E Tallini si arrampicava sugli specchi dicendo: “I vitalizi in Calabria sono stati aboliti da tempo. Non vedo dov’è lo scandalo, a fronte di 38mila euro di contributi versati in una legislatura si maturerebbe un’indennità di fine mandato, a 65 anni, da 600 euro netti al mese”. Salvo poi ritornare sui suoi passi: “L’errore è stato quello di lasciare intendere che il beneficio poteva estendersi con la contribuzione volontaria anche ai consiglieri dichiarati decaduti”. Ah, ecco l’errore! Ecco dove si annidava lo scandalo!
In verità, il giorno dell’approvazione in aula, i consiglieri che avevano votato in fretta e furia la legge, erano stati tratti in inganno (sì, ma da chi non si sa) perché non volevano di certo sottoscrivere un documento che avrebbe comportato un aumento dei costi della politica. Dopo tanto scalpore suscitato nell’opinione pubblica, Tallini si affrettava a riconvocare in seduta straordinaria il Consiglio regionale, che il 3 giugno abrogava la legge e poneva fine alla grottesca vicenda.
In un delicato periodo di crisi economica, dove le martoriate masse calabresi senza un reddito fisso e senza i tanto decantati aiuti governativi e istituzionali, sono relegate a vivere nella povertà e nell’emergenza sanitaria causata non solo dalla pandemia di coronavirus ma anche dai rifiuti, che giornalmente marciscono davanti le abitazioni, noi marxisti-leninisti italiani riteniamo vergognoso e inaccettabile che un Consiglio regionale si sia riunito “segretamente” per approvare in tempi record una legge che avrebbe garantito ai servi del regime capitalista e neofascista, una pensione di 600 euro netti pagata con soldi pubblici e dopo soli 5 anni di legislatura. Bisogna ricordare che il 60% degli italiani dopo anni e anni di duro lavoro e contributi versati all’Inps, percepisce una pensione al di sotto dei 750 euro mensili. È questo il punto centrale su cui ruota l’intera questione, non certo l’estensione del beneficio anche ai cosiddetti consiglieri “decaduti”.

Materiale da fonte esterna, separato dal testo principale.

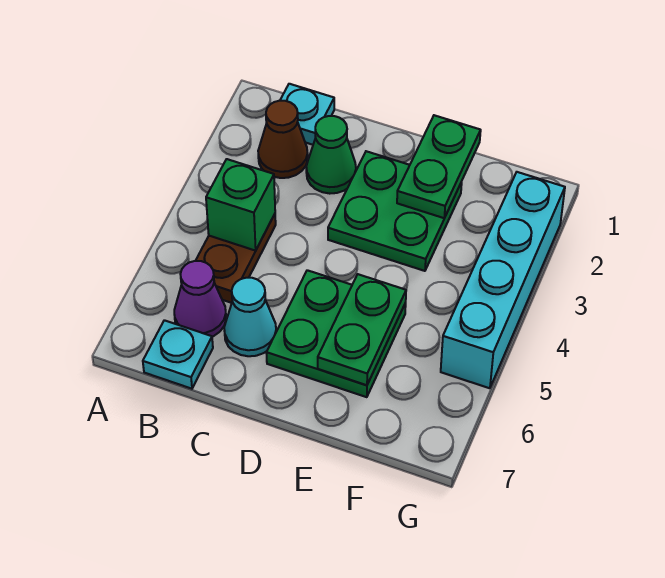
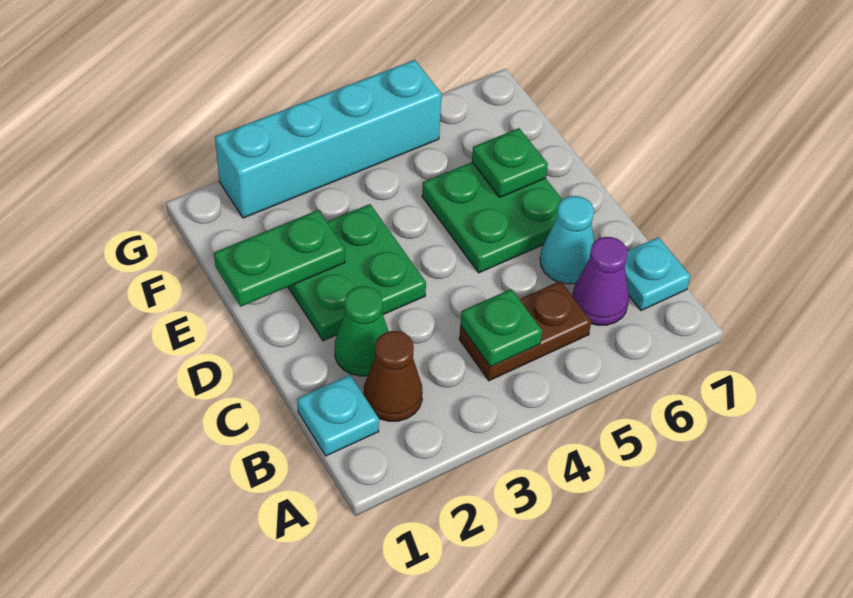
green brick B4 level 2 -> green plate B4 level 2
green plate E5:E6 level 2 -> green plate E6 level 2

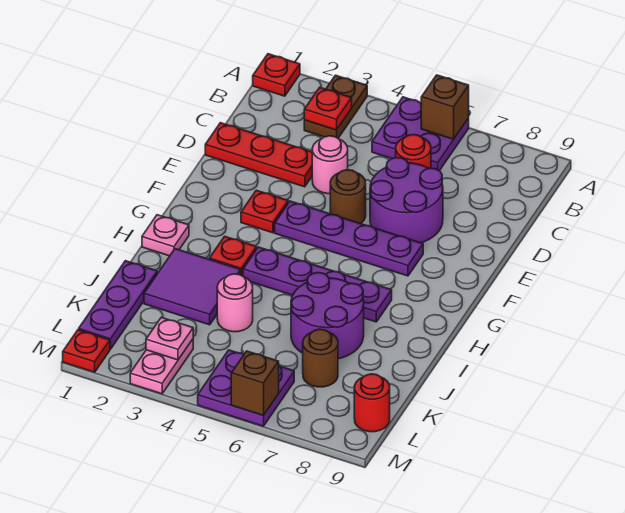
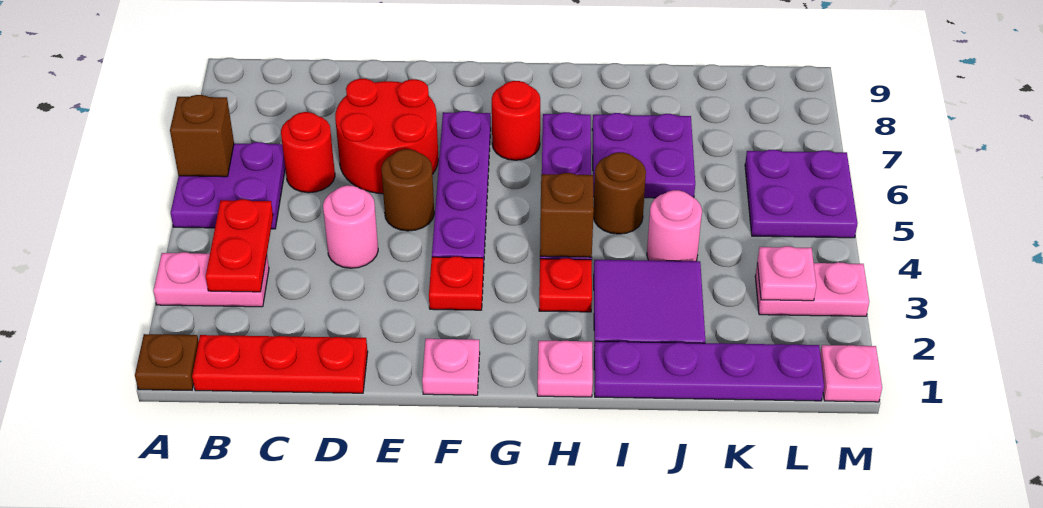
red plate A1 level 1 -> brown plate A1 level 1
brown plate A3:B3 level 1 -> pink plate A3:B3 level 1
red plate B3 level 2 -> red plate B3:B4 level 2
red plate D1:D3 level 1 -> red plate B1:D1 level 1
purple round brick D6:E7 level 1 -> red round brick D6:E7 level 1
none -> pink plate F1 level 1
purple round brick I6:J7 level 1 -> purple plate I6:J7 level 1
purple plate J1:L1 level 1 -> purple plate I1:L1 level 1
brown round brick K7 level 1 -> brown round brick I5 level 1
red round brick L9 level 1 -> red round brick G7 level 1
red plate M1 level 1 -> pink plate M1 level 1
brown brick M6 level 2 -> brown brick H4 level 2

E meno male che siamo tutti sulla stessa barca! Una debacle clamorosa, la conferma che non c’è nulla di buono da aspettarsi dai politicanti borghesi e dalle giunte regionali siano esse di “centro-destra” o “centro-sinistra” per questo vanno denunciate, smascherate e combattute attraverso la lotta di classe e la creazione delle istituzioni rappresentative delle masse fautrici del socialismo; per la Calabria governata dal popolo e al servizio del popolo!